Integrating ReFT #1657

raven38 · 2024-04-16T09:44:26Z

Paper link: https://arxiv.org/abs/2404.03592

This PR integrates ReFT by creating a new tuner model type. Please see #1654.

Changes

I defined a new class ReFTModel as a subclass of LycorisTuner.
src/peft/tuners/reft/layer.py has the actual operations for ReFT methods.

Status

Discuss specification
Refactor implementation
Test implementation
Add documentation for methods.

BenjaminBossan

Thanks a lot for providing this PR to add REFT to PEFT. This is already looking really good, well done!

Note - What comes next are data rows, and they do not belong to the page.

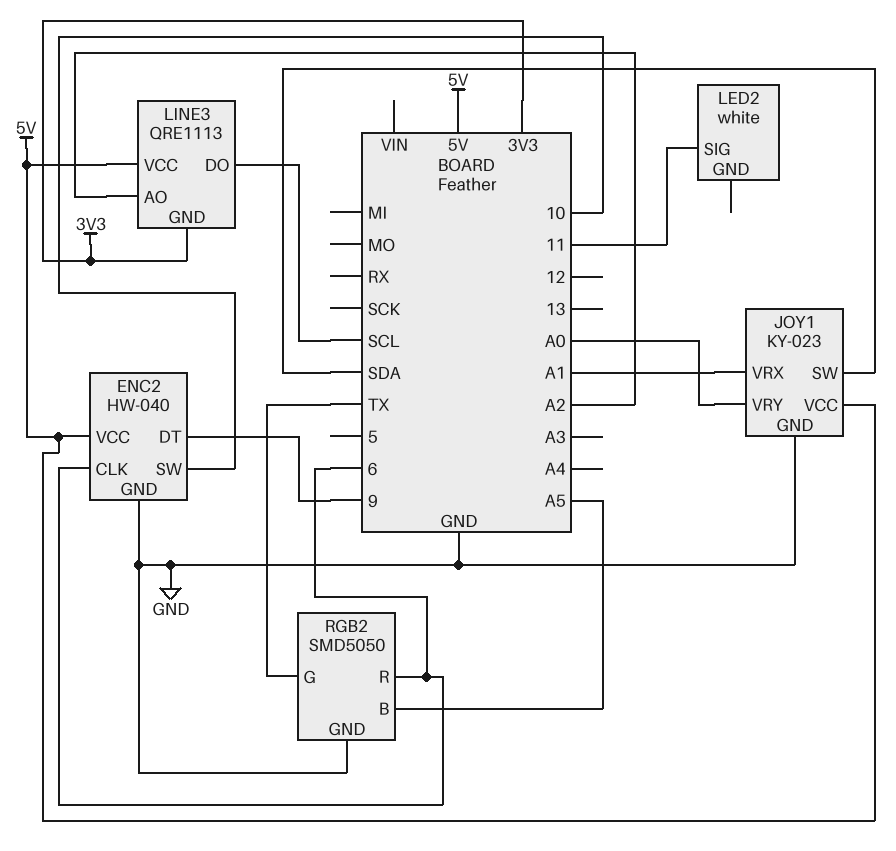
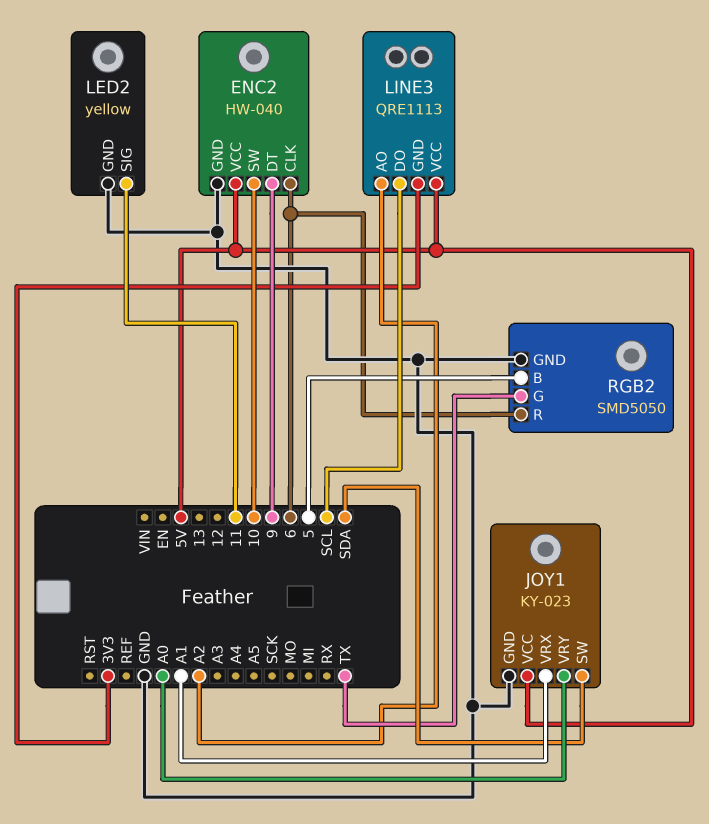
LED2: white -> yellow
LED2 pin GND: none -> GND
RGB2 pin B: A5 -> 5

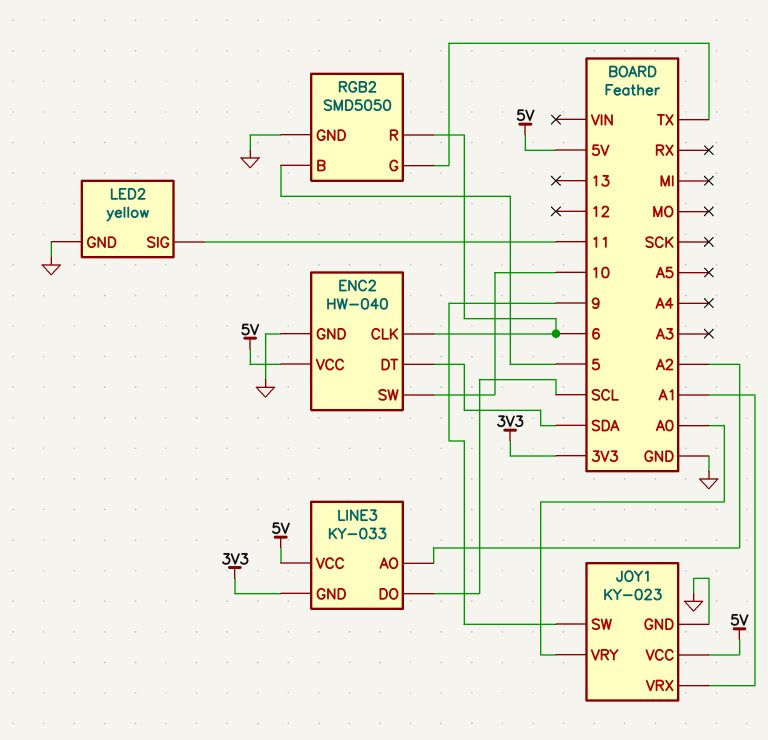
ENC2 pin DT: 9 -> SDA
JOY1 pin SW: SDA -> 9
LINE3: QRE1113 -> KY-033

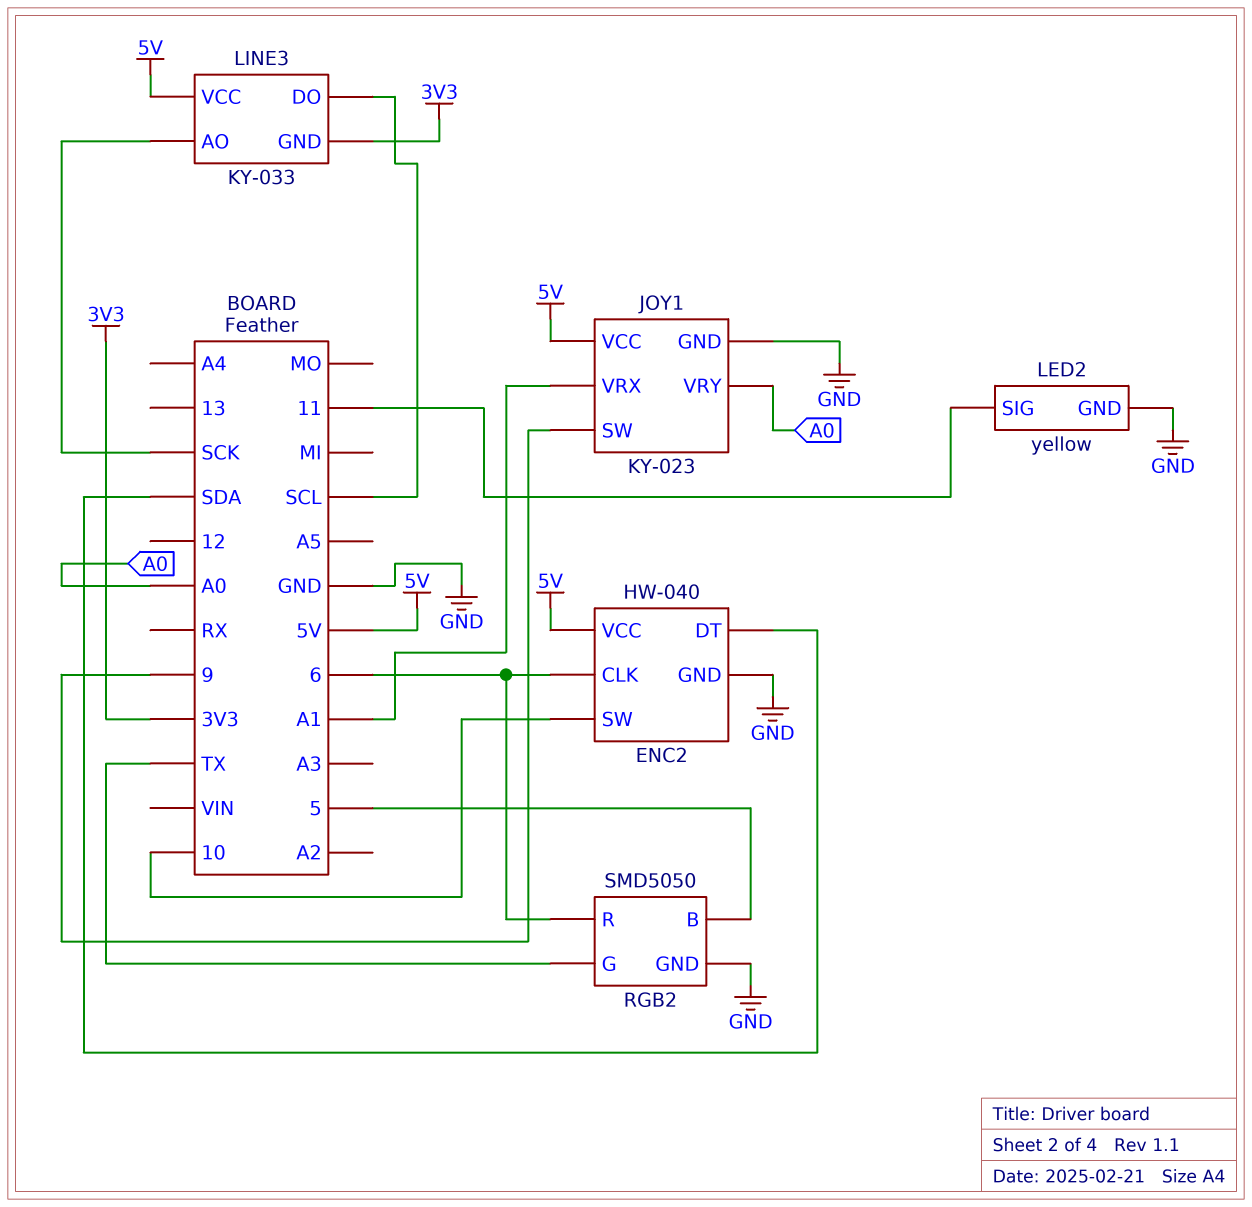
LINE3 pin AO: A2 -> SCK

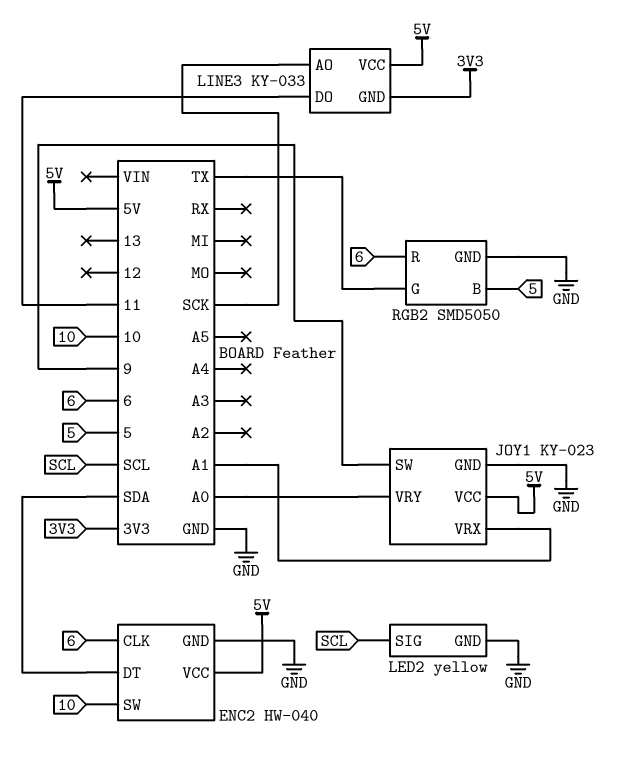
LED2 pin SIG: 11 -> SCL
LINE3 pin DO: SCL -> 11

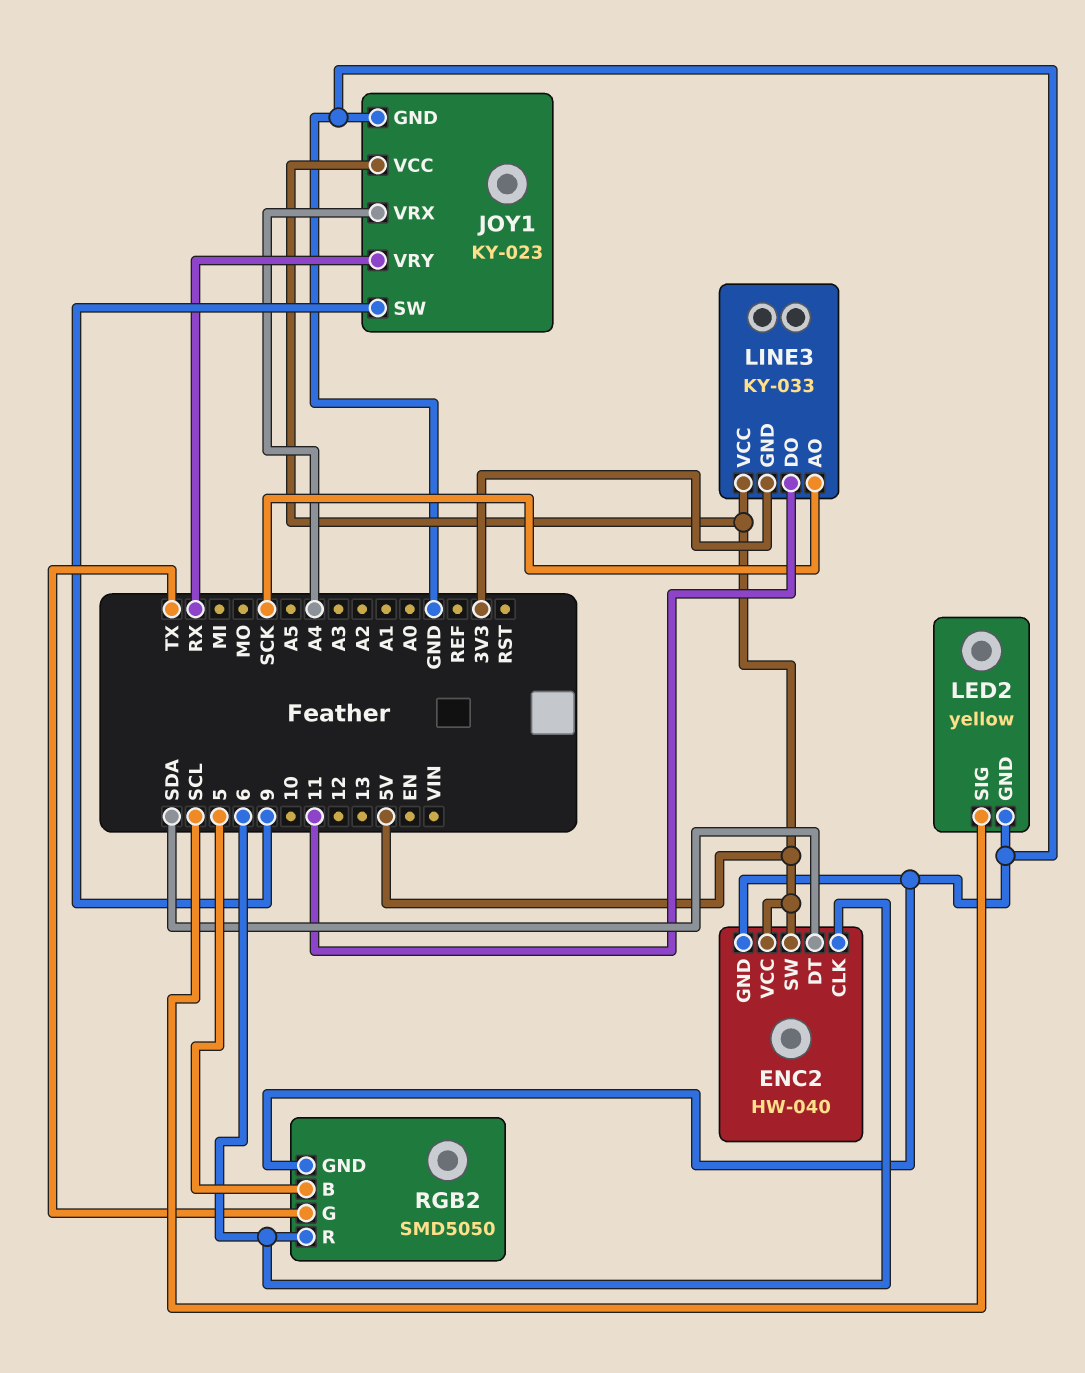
ENC2 pin SW: 10 -> 5V
JOY1 pin VRX: A1 -> A4
JOY1 pin VRY: A0 -> RX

I added a few comments, please take a look.

General comments

Please run make style on your code.
We'll have to add some tests. Would you mind looking at the tests that other methods have and add the REFT tests in a similar manner? E.g., check out the tests added by Add LayerNorm tuning model #1301.
Ideally, we have some docs and examples before merging this.
In case that you have copied code from pyreft/pyvene, please add comments with references.
IIUC, the implemented method is LoReFT specifically. This should be mentioned. We may also want to rename the names to LoReFT, except if you think this could be extended in the future to include more ReFT methods.
Speaking of names, in the descriptions, you write "REFT" but the authors spell it as "ReFT", let's adjust this. When it comes to variable names, there is no need to change those (so ReftLayer etc. can stay as is).

Hyper params

The authors describe 4 important hyper parameters in 4.1:

number of prefix positions
number of suffix positions
set of layers to target
whether to tie intervention parameters

IIUC, 3 exists via target_modules. What about 1, 2, and 4?

src/peft/peft_model.py

src/peft/tuners/reft/config.py

BenjaminBossan · 2024-04-16T15:10:33Z

src/peft/tuners/reft/config.py

+    alpha: int = field(default=8, metadata={"help": "Reft alpha"})
+    loc: Optional[Union[List[int], int]] = field(default=None, metadata={"help": "token locations are applied ReFT"})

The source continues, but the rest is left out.